“Nine out of 10 working households will be better off as a result of the reforms we’re making this month.”
George Osborne laid into critics of the government’s tax and benefits policy today, attacking unspecified “vested interests” who “complain, with depressingly predictable outrage, about every change to a system which is failing”.
The chancellor claimed that 90 per cent of working households will be net beneficiaries of measures that kick in this month.
These include cuts to housing benefit in the form of the so-called “bedroom tax”, a £26,000 annual cap on the total benefits couples and lone parents can receive, and tax cuts like the bigger than expected rise in the personal tax allowance.
Who are the big winners and losers?
Mr Osborne’s claim is that the vast majority of working households – about 14 million families – will receive a windfall thanks to the various changes that come into force this month.
We’ve no reason to disbelieve this, although none of the usual heavyweight independent Treasury-watchers like the Office for Budget Responsibility and the Institute for Fiscal Studies (IFS) can check the government’s working out.
Of course the phrase “working households” covers a multitude of sins, from a lone parent on the minimum wage to David and Victoria Beckham.
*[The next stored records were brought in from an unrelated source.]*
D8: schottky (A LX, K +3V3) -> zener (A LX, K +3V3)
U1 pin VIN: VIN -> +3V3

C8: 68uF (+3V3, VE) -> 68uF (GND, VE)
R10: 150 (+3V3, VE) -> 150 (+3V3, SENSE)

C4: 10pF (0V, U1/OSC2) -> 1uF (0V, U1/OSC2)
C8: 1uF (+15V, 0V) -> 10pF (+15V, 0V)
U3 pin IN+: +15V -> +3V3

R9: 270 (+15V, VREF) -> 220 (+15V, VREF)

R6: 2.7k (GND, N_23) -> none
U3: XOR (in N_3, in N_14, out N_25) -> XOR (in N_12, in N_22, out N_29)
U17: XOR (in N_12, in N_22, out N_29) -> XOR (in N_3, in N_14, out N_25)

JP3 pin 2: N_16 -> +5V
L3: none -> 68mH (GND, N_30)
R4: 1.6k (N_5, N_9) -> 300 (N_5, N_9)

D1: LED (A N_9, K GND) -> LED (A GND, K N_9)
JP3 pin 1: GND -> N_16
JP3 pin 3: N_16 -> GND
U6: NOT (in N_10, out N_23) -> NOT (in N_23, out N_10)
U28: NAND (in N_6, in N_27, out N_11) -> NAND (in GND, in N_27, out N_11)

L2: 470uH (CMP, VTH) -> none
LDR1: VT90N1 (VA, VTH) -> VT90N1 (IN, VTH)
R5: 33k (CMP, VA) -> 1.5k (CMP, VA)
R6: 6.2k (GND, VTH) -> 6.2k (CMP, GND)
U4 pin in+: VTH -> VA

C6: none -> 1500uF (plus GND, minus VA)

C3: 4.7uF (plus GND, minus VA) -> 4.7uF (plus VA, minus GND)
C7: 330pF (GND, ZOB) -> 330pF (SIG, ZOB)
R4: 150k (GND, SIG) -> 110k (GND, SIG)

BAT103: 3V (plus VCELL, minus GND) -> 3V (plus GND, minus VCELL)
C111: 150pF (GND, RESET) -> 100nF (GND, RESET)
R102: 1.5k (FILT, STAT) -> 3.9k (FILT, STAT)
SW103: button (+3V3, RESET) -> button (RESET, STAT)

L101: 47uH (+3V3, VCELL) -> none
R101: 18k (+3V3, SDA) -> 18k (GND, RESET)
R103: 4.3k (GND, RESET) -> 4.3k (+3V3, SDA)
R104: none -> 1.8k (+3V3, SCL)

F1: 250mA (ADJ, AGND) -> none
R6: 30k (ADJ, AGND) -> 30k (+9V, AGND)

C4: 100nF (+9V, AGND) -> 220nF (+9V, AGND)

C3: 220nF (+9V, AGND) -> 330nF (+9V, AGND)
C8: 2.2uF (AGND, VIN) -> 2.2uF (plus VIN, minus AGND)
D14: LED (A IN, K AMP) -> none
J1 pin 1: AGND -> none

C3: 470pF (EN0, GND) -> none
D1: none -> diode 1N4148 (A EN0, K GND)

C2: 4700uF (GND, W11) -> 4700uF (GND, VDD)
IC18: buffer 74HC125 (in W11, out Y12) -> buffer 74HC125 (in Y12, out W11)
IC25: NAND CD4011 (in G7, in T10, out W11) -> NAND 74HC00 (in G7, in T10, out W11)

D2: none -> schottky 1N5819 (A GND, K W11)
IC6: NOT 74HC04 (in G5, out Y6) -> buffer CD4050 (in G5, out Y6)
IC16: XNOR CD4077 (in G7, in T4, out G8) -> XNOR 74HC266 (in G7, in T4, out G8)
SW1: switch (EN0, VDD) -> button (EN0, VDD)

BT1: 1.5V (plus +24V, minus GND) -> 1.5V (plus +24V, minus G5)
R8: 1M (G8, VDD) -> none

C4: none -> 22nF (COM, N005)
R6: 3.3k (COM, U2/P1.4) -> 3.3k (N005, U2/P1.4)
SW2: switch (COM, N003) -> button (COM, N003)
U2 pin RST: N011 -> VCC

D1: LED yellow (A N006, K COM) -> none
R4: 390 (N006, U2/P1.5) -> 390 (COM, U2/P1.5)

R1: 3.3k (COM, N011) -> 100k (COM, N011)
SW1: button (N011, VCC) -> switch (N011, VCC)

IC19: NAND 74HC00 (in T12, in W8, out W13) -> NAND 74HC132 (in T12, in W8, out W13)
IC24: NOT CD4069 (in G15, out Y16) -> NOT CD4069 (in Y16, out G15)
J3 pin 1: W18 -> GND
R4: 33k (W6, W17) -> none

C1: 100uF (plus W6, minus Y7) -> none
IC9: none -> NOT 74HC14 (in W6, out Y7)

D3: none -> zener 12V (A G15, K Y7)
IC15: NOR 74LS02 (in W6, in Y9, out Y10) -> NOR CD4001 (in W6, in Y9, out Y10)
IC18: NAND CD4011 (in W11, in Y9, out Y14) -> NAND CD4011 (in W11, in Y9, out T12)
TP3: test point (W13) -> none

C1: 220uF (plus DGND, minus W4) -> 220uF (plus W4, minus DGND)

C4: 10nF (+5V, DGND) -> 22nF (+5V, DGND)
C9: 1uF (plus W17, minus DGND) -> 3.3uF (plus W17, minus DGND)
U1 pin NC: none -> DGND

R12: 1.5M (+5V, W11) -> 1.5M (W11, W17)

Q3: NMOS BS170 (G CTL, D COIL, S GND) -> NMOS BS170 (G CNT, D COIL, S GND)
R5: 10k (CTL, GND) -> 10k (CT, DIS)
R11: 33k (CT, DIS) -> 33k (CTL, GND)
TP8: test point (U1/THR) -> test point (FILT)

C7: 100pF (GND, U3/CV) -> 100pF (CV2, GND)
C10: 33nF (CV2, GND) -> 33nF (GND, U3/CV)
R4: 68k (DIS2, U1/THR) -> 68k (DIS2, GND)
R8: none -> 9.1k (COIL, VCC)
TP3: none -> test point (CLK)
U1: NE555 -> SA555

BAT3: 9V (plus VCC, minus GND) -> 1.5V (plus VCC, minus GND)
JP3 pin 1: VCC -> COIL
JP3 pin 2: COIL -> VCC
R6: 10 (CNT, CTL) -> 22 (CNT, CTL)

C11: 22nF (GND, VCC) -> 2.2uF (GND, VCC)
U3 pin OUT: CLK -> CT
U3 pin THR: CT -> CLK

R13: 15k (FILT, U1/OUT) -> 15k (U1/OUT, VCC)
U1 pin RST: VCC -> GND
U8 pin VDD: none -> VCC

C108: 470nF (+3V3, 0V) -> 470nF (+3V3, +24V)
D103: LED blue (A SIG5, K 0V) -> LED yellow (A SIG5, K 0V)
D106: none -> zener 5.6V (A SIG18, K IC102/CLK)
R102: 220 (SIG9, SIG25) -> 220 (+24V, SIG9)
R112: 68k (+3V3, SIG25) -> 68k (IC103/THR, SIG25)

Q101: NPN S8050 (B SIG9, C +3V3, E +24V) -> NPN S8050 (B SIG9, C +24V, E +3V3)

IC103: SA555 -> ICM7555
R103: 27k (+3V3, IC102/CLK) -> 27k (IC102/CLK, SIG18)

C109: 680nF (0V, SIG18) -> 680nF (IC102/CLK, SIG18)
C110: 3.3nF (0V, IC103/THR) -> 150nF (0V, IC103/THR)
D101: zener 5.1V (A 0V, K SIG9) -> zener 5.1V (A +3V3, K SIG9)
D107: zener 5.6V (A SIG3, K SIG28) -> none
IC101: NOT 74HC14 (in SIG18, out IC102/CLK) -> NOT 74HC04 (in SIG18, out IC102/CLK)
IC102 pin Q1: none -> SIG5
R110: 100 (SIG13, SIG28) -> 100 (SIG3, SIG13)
Is the government giving more help to richer or poorer workers?
The simple answer is that we don’t know, because the Treasury either haven’t done the analysis in that detail, or don’t want to give it to us.
They have given us a number of examples, which suggest that wealthier families will do better than poorer ones.
Take a family with two children. If both parents work and earn a typical joint income of £41,500, the windfall is over £400.
If both parents work but earn the minimum wage of £12,900 each the gain is smaller – around £360.
If just one parent works and earns the average wage of £26,000 the difference is only an extra £90 a year – or less than two pounds a week.
And the government admits that some workless households will suffer: an out of work couple with no children will lose about £150 a year.
The Treasury says the average gain for a working household is £300. There’s no official estimate for how much a family on benefits will lose.
Giving with one hand…?
The other big thing to remember is that this “extra” money has to be seen in the overall context of other austerity measures that have come into force since 2010.
If the government gives you £300 this year but has already taken £1,000, are you really getting a windfall?
We can track the impact of coalition policy on household income since 2010, but we can’t break it down into working and workless households.
All we can do is look at analysis of all households divided by income, and make the assumption that those at the bottom of the income scale are more likely to be reliant on benefits.
This is the Treasury’s latest assessment of how all the government’s reforms since 2010 have affected all households.
The very poorest and the richest lose the most, as a percentage of income, while middle and higher income households fare better.
These people have done best out of changes to the personal income tax allowance, but the IFS says it’s people in the middle to higher bracket who have also been squeezed the most by the fact that salaries have failed to grow in real terms in the last few years.
Government analysis says the average household, whether working or not, will lose about £500 in 2013-14, compared to an assumption of what the previous government would have done if they had won the election.
In attacking Mr Osborne this week, Labour went for a much higher figure: an average household loss of £891 this year, based on IFS research.
There’s nothing wrong with it mathematically but it’s based on what the government has done compared to doing nothing, an incredible scenario given that Labour would undoubtedly have had to introduce austerity measures too.
Mr Osborne is probably right about the nine out of ten, although by choosing to frame the debate in terms of working households alone he has made it difficult for independent assessors to FactCheck him.
Clearly, the government is taking from benefits claimants and giving to working families.
As things stand, we don’t know which working families who will do best, but the small amount of information the Treasury has given us shows a pattern of the wealthier households getting the biggest giveaway.
We also asked the government, since they want to focus on working households, how workers have fared overall from all the measures introduced since the coalition came to power. There’s been no reply yet but we will update if we can.